Shibboleth Developers

[Jim Fox <>]

This relates to our desire to allow an SP (NIH, say) to specifically
request an authentication class ref of 'silver' and receive an
authn response with a class ref of 'silver'.  It is similar to,
but independent of, a silver assurance attribute.

If a login handler itself can verify that the user deserves the
silver LOA we can immediately solve the problem by adding the element

<AuthenticationMethod>http://incommonfederation.org/assurance/silver</AuthenticationMethod>

to the login handler's configuration.

However, more commonly a login handler will not be able to make
that distinction.  Knowledge of a user's silverness might come
instead from one or more resolved attributes.  In essense an
attribute would have a veto over the silver LOA.

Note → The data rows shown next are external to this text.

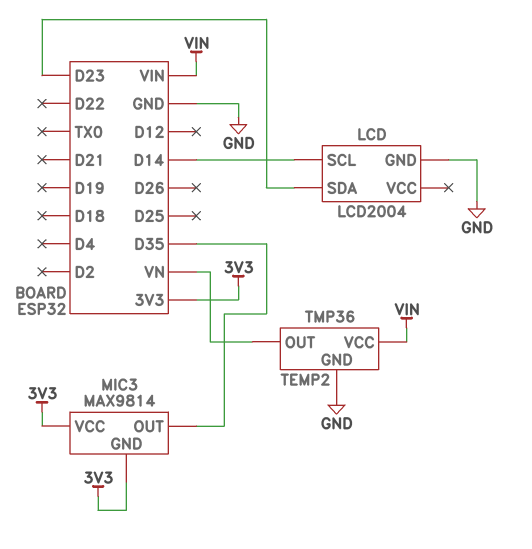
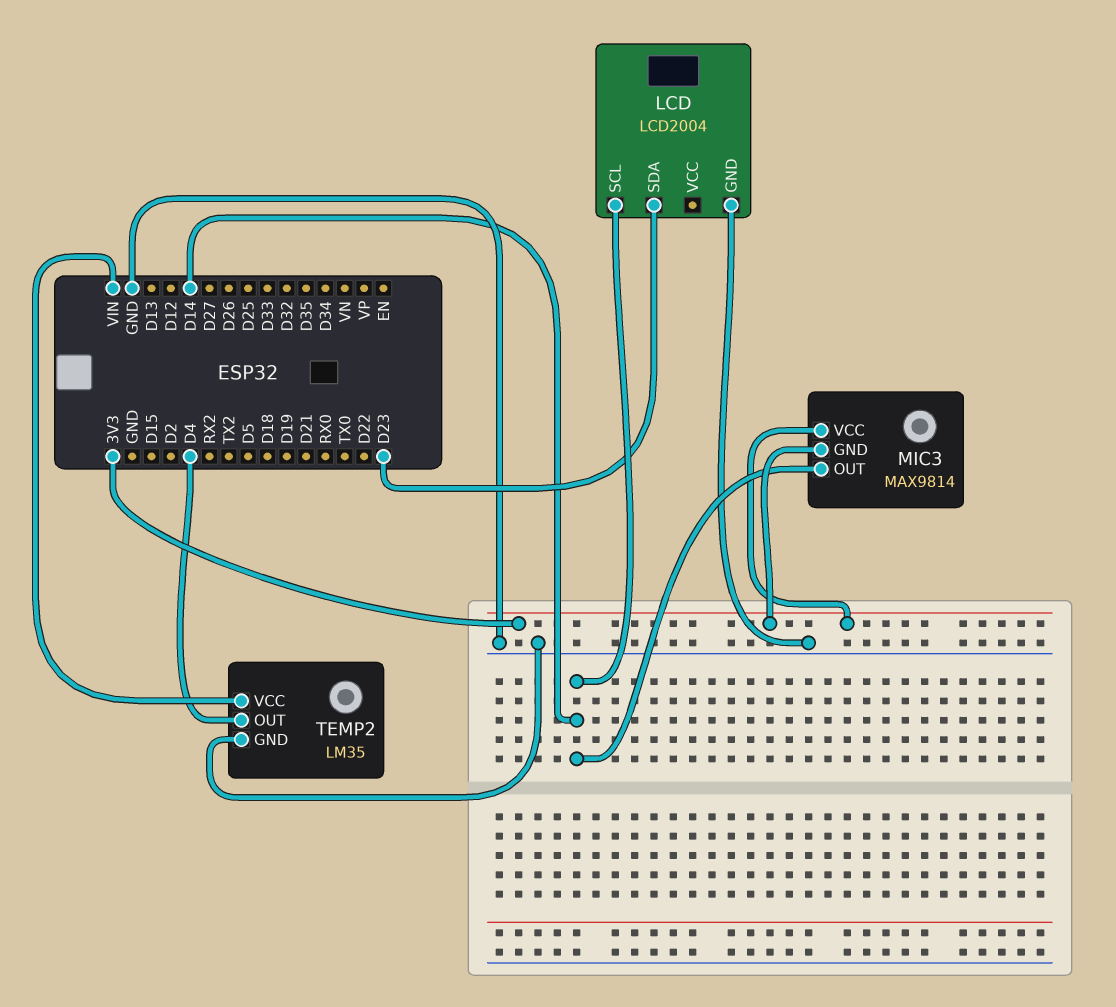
MIC3 pin OUT: D35 -> D14
TEMP2: TMP36 -> LM35
TEMP2 pin OUT: VN -> D4

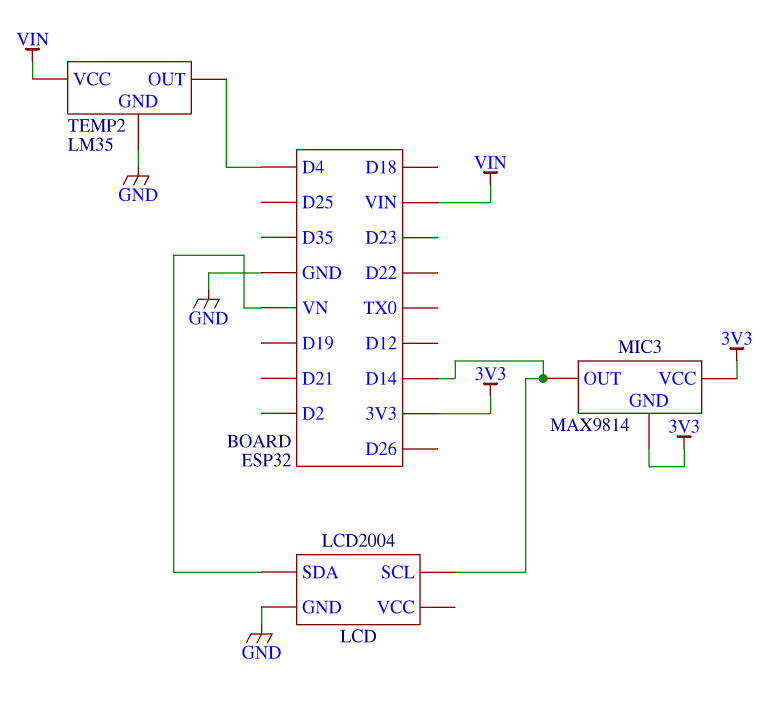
LCD pin SDA: D23 -> VN

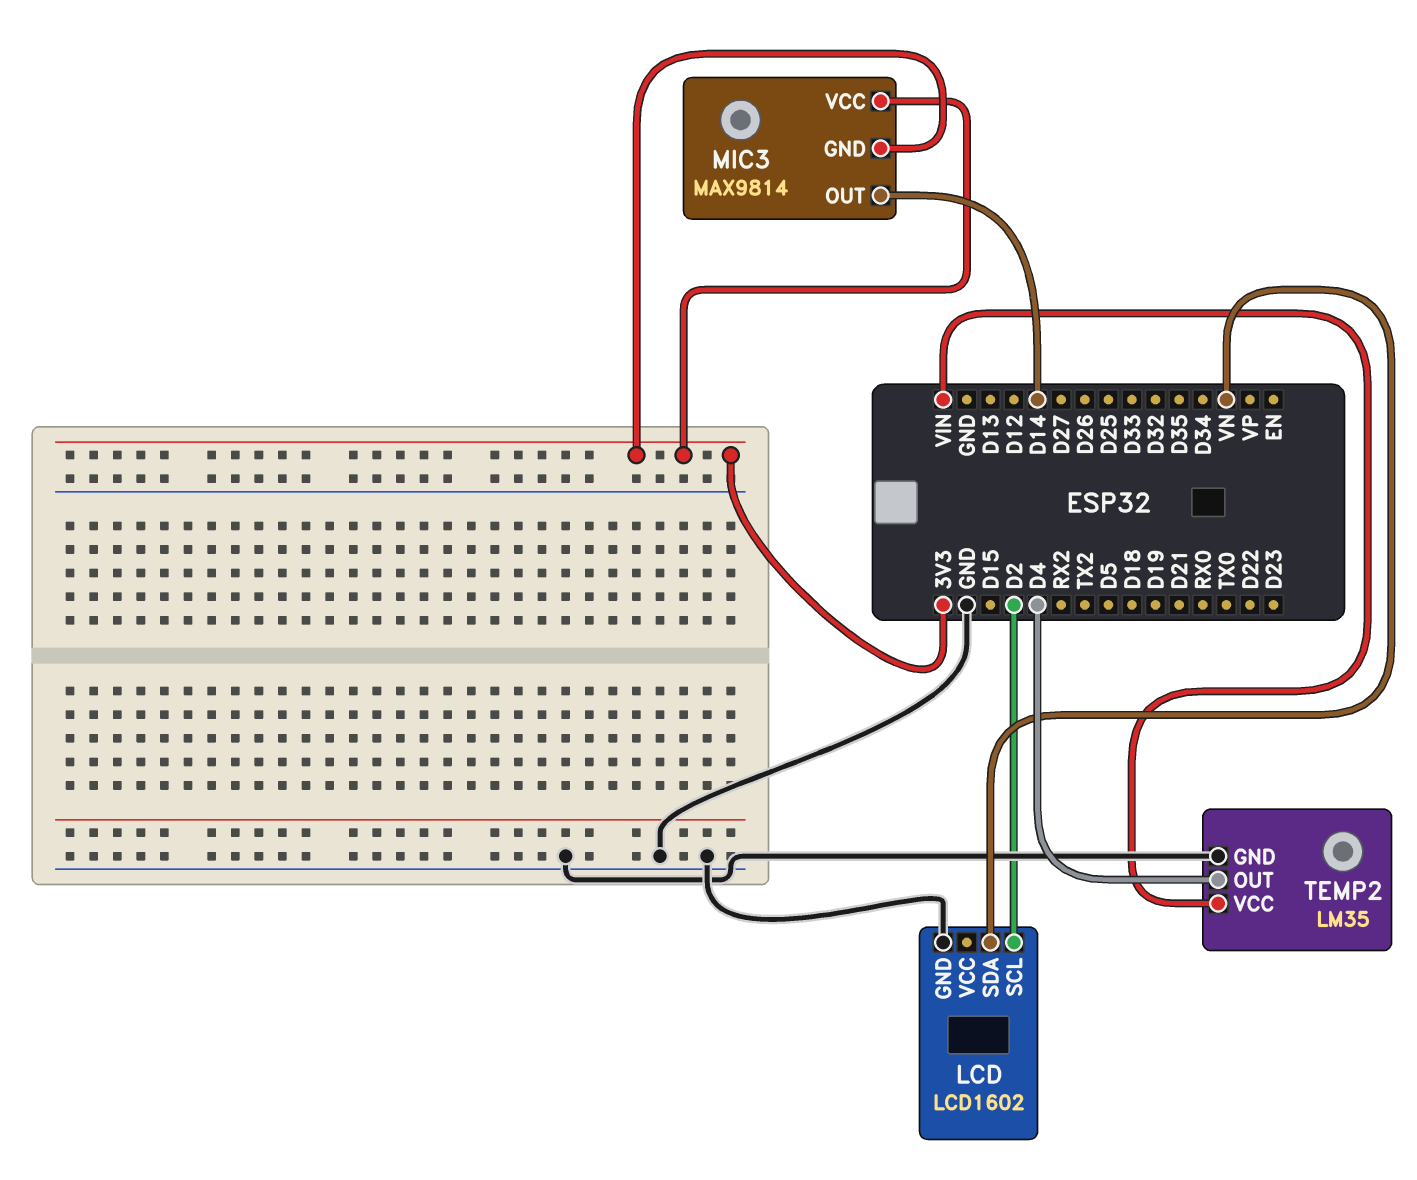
LCD: LCD2004 -> LCD1602
LCD pin SCL: D14 -> D2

A servlet plugin, that extends the UsernamePasswordLoginServlet,
easily accomplishes this task.  It is configured with each of the
class refs that it should verify by attribute, e.g.

  <init-param>
    <param-name>http://incommonfederation.org/assurance/silver</param-name>
    <param-value>authnsilver</param-value>
  </init-param>

and maybe

  <init-param>
    
<param-name>http://csrc.nist.gov/publications/nistpubs/800-63/SP800-63V1_0_2.pdf</param-name>
    <param-value>authnsilver</param-value>
  </init-param>

where the param-name is an authn method and param-value is an
attribute id.

Whenever it encounters a requested (or actual) authn method of one
of these it resolves the attribute and, if the attribute has values
the method is allowed.  Otherwise login is denied.

The servlet plugin works with both the remoteuser and usernamepassword login 
handlers.

Jim